Я уже говорил, что герои у Булгакова сведены к какой-то одной функции, в соответствии с которой они иногда произносят сентенции, ставшие знаменитыми. Так, Воланду, который отвечает за справедливость (когда не валяет дурака), принадлежат, например, такие полюбившиеся читателям слова: «Все будет правильно, на этом построен мир» и «все теории стоят одна другой. Есть среди них и такая, согласно которой каждому будет дано по его вере». Эти афористичные высказывания немедленно привлекают любителей больших идей, а также тех, кто по долгу службы вынужден что-нибудь об этом романе говорить.
Почему-то принято считать, что идеи увеличивают ценность художественного произведения, хотя часто случается и обратное, и идея просто паразитирует на тексте, за счет его полнокровности обретая мнимую значимость. Но, то ли в силу нравственных ожиданий от художественного текста, то ли в надежде, что, начав говорить о главном, автор без лишних обиняков донесет свои сокровенные мысли, и их не нужно будет выцеплять в хитросплетении сюжетных линий, спрос на идеи по-прежнему остается высок.

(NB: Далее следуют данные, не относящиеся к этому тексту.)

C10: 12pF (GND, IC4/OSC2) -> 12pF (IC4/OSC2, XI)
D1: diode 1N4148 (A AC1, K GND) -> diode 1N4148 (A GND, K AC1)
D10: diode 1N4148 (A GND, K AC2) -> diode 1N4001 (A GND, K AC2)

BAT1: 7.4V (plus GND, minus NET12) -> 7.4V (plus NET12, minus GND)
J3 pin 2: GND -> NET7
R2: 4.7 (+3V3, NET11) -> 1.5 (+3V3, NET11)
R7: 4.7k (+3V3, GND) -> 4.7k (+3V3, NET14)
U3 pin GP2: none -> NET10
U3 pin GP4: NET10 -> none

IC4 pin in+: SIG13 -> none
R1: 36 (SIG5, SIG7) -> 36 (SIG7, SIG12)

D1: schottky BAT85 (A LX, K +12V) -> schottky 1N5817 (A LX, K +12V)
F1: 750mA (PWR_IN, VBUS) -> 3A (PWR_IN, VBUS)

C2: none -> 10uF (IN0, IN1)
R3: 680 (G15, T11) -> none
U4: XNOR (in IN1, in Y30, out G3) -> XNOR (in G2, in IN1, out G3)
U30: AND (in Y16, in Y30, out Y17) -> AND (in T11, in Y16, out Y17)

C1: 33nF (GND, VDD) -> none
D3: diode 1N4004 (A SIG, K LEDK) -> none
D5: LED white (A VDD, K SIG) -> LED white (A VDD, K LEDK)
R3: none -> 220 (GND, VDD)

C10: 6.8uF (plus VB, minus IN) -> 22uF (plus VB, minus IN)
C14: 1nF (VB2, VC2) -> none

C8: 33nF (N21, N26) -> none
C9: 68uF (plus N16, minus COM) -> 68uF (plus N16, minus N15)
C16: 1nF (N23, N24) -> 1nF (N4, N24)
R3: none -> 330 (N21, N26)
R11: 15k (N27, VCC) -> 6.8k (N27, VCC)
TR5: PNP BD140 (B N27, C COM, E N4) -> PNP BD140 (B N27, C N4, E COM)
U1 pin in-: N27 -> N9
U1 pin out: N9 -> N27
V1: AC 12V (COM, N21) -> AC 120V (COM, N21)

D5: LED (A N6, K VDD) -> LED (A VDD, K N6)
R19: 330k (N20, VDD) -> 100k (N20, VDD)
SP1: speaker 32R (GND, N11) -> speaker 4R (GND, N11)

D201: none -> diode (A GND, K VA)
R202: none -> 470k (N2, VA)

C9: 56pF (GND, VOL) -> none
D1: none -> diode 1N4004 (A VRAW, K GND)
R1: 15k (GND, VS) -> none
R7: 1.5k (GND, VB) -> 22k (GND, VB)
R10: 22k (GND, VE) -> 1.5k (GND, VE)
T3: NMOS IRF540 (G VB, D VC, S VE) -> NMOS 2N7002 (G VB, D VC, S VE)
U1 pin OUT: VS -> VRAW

Булгаковский роман в этом отношении весьма коварен. Читатель ждет идей и тут же их получает, он узнает про то, что «злых людей нет на свете», что «трусость — самый тяжкий порок», что не нужно никогда и ничего просить, узнает, что мир устроен правильно, и что «рукописи не горят». И читатель, обычный читатель, на этом успокаивается, но критику и литературоведу хочется читать дальше, а дальше ничего нет. Бедняги начинают шарить между строк, в надежде ухватить блеснувшую на миг идею и показывать руками: «Вот такую видел, чтоб мне сдохнуть!» Сопоставляют философов, которых Булгаков читал, ищут в черновых рукописях, в дневниках, воспоминаниях...
И хотя все это, наверное, очень увлекательно, но, по-моему, гораздо интереснее другое. Гораздо интереснее, что булгаковские идеи чрезвычайно напоминают удачные слоганы. Они прочно ассоциируются с конкретным героем или ситуацией (как и хороший слоган неразрывно связан с компанией или брендом), но при этом легко отчуждаемы. Попытайтесь-ка оторвать идею Раскольникова от самого Раскольникова или идеи Левина от самого Левина. Это можно сделать, но это будет не просто. Герой и его мировоззрение слишком переплетены друг с другом. Тут, к радости исследователя, еще не идея, а так, идейная руда. Ее надлежит вывезти на обогатительный завод, сформировать окатыши, которые затем можно будет переплавить в чистые идеи, добавив своего исследовательского уголька. У Булгакова мы уже находим цельные самородки: ими можно любоваться, можно выставить в музее, можно сделать какое-нибудь украшение, но серьезного производства с ними не построишь.
Можно сказать, что эти блистательные афоризмы играют скорее эстетическую роль, служат этаким эффектным завершением, короной над королем. Если отвлечься от их безупречной формы, они мало что добавляют к роману, точно также как и слоган мало что добавляет хорошему продукту или компании. Важнее другое. Эти чеканные формулировки органично смотрятся в романе именно потому, что произносятся соответствующими героями. Не случайно самые пафосные реплики отданы Воланду, в его исполнении они не смотрятся ни смешно, ни напыщенно (видимо, Булгаков тоже хорошо понимал, «что разница между комической стороной вещей и их космической стороной зависит от одной свистящей согласной»).
Я вновь и вновь возвращаюсь к той идее, что этот роман настроен очень тонко; попытка перенести его на сцену или на экран равнозначна попытке перенести карточный домик. Получившийся булгаковский мир может нравится или не нравится, но он выстроен очень тщательно, идеально сбалансирован и, тщательно маскируясь под мир реальный, искусствен настолько, насколько это только возможно.
Надо сказать, что этот роман дистанцируется не только от реальности, но и от других литературных миров. Имея с ними множество связей, он тщательно отстаивает свою автономию, можно всю жизнь прокататься по санаториям и не знать про «Фауста», «Божественную комедию» или книжку с тяжеловесным названием «Венедиктов или достопамятные события жизни моей» и вместе с тем роман этот прекрасно понимать. С другой стороны, абсолютно ничего не мешает отыскивать сходство с другими романами и в сущей ерунде. Например, утверждать, что когда машина с Рюхиным въезжает в Москву, то это напоминает въезд Татьяны:
...навстречу грузовику сыпалась разная разность: какие-то заборы с караульными будками и штабеля дров, высоченные столбы и какие-то мачты, а на мачтах нанизанные катушки, груды щебня, земля, исполосованная каналами, балконы, львы на воротах и стаи галок на крестах...
Что исподволь подготовляет охватившую Рюхина зависть к Пушкину. А, может, и подготовляет, кто его знает?